One of the experiences I was looking forward to when I went to Nigeria was getting my hair braided. It’s not like I couldn’t get my hair braided in the States, but braiding my hair in Nigeria….was a totally different experience. It is something about the 2 to 3 women parting and twisting my hair with Expression hair all at the same time with lightening speed that makes it SO authentic to me.
However, my experience this time was a little different. While seating in the wooden chair, I could hear the one of the women complaining in Pidgin. “Hah hair be like Fulani.” “She for don straighten the hair?” I realized they were talking about my coily texture and how it was slowing them down. The complainer wondered whether I was Fulanis because of my texture and why I didn’t straighten it. If we were in the States, it would be like them saying “Her hair is like a White girl.”
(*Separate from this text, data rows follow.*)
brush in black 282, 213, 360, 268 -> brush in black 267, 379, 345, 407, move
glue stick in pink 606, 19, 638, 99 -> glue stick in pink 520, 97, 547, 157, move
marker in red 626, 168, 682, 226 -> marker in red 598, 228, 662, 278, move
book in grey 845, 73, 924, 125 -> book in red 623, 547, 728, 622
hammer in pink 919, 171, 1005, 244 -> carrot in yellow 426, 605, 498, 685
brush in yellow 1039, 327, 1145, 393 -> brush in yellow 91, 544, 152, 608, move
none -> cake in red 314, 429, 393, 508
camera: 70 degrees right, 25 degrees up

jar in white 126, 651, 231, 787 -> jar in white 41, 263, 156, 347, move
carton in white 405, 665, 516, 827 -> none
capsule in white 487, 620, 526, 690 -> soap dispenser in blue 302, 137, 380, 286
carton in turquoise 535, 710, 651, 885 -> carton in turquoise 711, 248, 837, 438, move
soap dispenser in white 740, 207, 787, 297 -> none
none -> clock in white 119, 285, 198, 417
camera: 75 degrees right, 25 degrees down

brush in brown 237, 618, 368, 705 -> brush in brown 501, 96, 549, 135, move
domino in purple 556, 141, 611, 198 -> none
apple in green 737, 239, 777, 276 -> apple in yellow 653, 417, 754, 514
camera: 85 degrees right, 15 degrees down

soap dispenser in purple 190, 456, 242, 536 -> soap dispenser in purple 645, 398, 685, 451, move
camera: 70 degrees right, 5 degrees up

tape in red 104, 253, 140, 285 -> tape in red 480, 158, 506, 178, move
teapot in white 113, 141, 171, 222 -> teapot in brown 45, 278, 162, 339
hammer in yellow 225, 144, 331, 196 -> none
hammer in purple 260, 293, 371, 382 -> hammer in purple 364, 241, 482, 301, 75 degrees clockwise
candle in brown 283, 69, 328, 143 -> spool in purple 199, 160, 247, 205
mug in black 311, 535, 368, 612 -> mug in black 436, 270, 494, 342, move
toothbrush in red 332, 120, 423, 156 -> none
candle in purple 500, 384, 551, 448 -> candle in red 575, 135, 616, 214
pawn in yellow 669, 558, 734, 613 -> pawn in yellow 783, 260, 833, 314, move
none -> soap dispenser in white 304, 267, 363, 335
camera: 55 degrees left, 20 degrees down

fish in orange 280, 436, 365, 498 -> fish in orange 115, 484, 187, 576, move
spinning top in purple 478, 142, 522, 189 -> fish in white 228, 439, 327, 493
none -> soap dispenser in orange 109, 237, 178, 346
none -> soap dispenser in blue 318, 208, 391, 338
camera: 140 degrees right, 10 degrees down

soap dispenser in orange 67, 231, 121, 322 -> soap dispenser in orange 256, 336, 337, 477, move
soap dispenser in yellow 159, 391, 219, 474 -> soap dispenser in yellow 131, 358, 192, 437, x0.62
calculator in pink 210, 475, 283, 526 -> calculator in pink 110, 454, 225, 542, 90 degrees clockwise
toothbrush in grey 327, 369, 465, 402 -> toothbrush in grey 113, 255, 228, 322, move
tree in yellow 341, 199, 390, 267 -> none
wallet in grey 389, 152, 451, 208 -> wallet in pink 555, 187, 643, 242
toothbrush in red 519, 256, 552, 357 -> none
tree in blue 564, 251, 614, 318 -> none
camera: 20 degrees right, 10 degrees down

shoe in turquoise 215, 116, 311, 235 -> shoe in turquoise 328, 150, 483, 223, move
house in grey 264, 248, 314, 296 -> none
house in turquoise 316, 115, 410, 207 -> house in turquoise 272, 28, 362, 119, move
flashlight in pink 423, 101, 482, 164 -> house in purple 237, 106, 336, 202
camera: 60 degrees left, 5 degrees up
But my hair isn’t like a White girl, and it’s not like a Fulani girl. It’s just simply like a Black girl. My hair texture is mainly 4a but I have some b and c strands mixed in. My hair doesn’t discriminate. Fulani’s hair textures are mostly in the 3’s and 2’s. They generally have looser curl patterns and straighter hair, which makes it easier for their hair to look silky and healthy. Me on the other hand…not so much. But I love my coily springy hair. I have learned to appreciate and love my texture, even if it’s misunderstood.
In Nigeria, most women think they have rough, dry hair (and they do because of lack of care…), so they curse their potentially 4C hair. But with proper care and maintenance their curls would be popping too.